Installing multicast DNS management in an image is handy for communicating between nodes, since nodes can be reached by targeting <node-name>.local. For example:

root@rpi-ble1:~# ping rpi-ble2.local
PING rpi-ble2.local ( 56(84) bytes of data.
64 bytes from icmp_seq=1 ttl=64 time=1.73 ms
64 bytes from icmp_seq=2 ttl=64 time=0.879 ms

On a debian-based image, mDNS may be installed by running:

$ apt-get install avahi-daemon libnss-mdns

4- walt-node python package

If your image provides python3.6+ and systemd, you can install the walt-node python package:

$ pip3 install walt-node
$ walt-node-setup

This will provide:

  • Enhanced walt logging features (see walt help show logging). Note that without this package, you can still use the standard logging features.

  • Tool walt-ipxe-kexec-reboot, allowing to implement faster reboots. This only works if the image is based on iPXE boot scripts and has kexec tool installed. To enable this, link this command to /bin/walt-reboot (see below).

5- led-blinking script

The walt node blink <node-name> command may be used to visually identify a node, by making a led blink.

This will work only if the image provides an executable file at /bin/blink. Calling /bin/blink 1 should make the led start to blink, /bin/blink 0 should make it stop.

6- custom reboot script

If the image provides an executable command /bin/walt-reboot, then this command will be called when (soft-)rebooting the node.

Providing this file may be useful in various cases.
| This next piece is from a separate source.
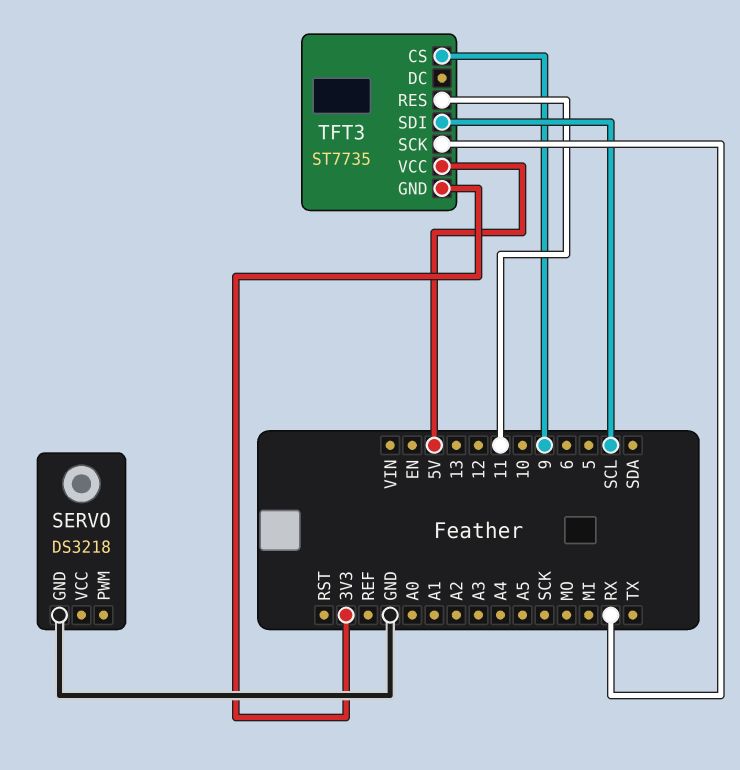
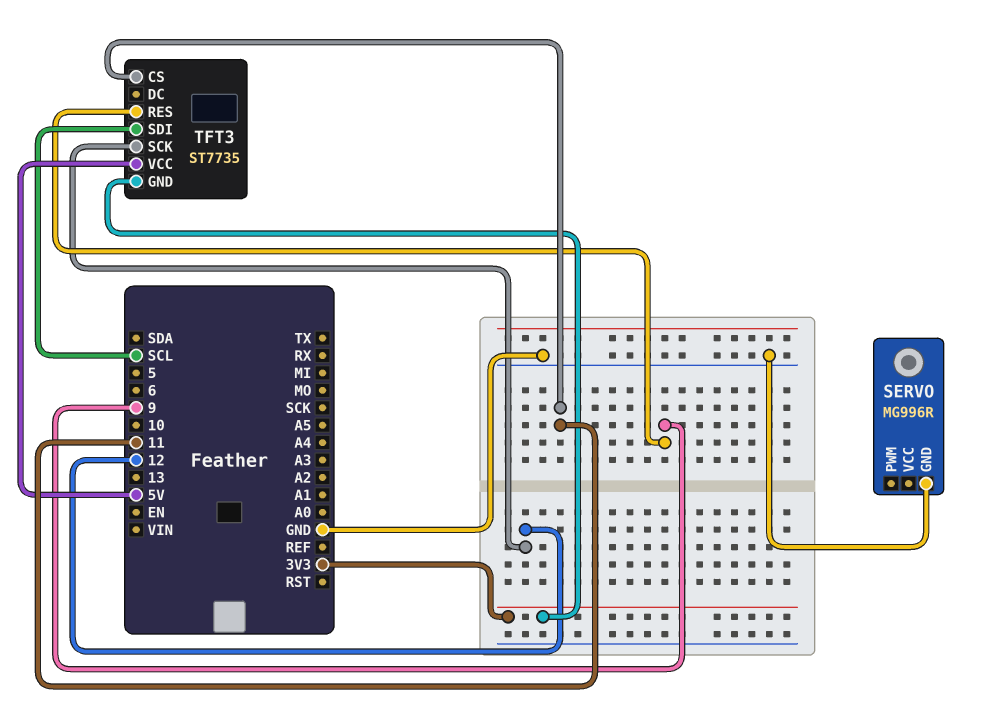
SERVO: DS3218 -> MG996R
TFT3 pin CS: 9 -> 11
TFT3 pin RES: 11 -> 9
TFT3 pin SCK: RX -> 12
For instance:

  • Ensuring a result file is flushed in /persist before rebooting

  • Providing a faster way to reboot, e.g. kexec

If /bin/walt-reboot returns, even successfully, the calling script walt-net-service will consider the reboot failed and run busybox reboot -f.

Caution: if providing an advanced way to reboot (e.g. kexec), one must take care not blindly rebooting the same kernel and initrd: the node may have been associated to a different image.

7- label “walt.image.preferred-name”

If this image will be the default image for several new node models, one may specify this label to indicate the “preferred image name” (see explanation below). For example:

LABEL walt.image.preferred-name="rpi-default:latest"

When a new user types walt image show for the first time, a set of default images is automatically cloned. These are the default images for the node models already present on the platform. However, a default image often handles several node models. For instance, the default image for raspberry pi boards can handle all B models, from rpi-b to rpi-4-b. In earlier walt versions, the new user obtained various clones of this image, named rpi-b-default, rpi-b-plus-default, … and rpi-4-b-default (as long as all these models are present on the platform). Now only one clone will be created, and it will be named according to this label if defined.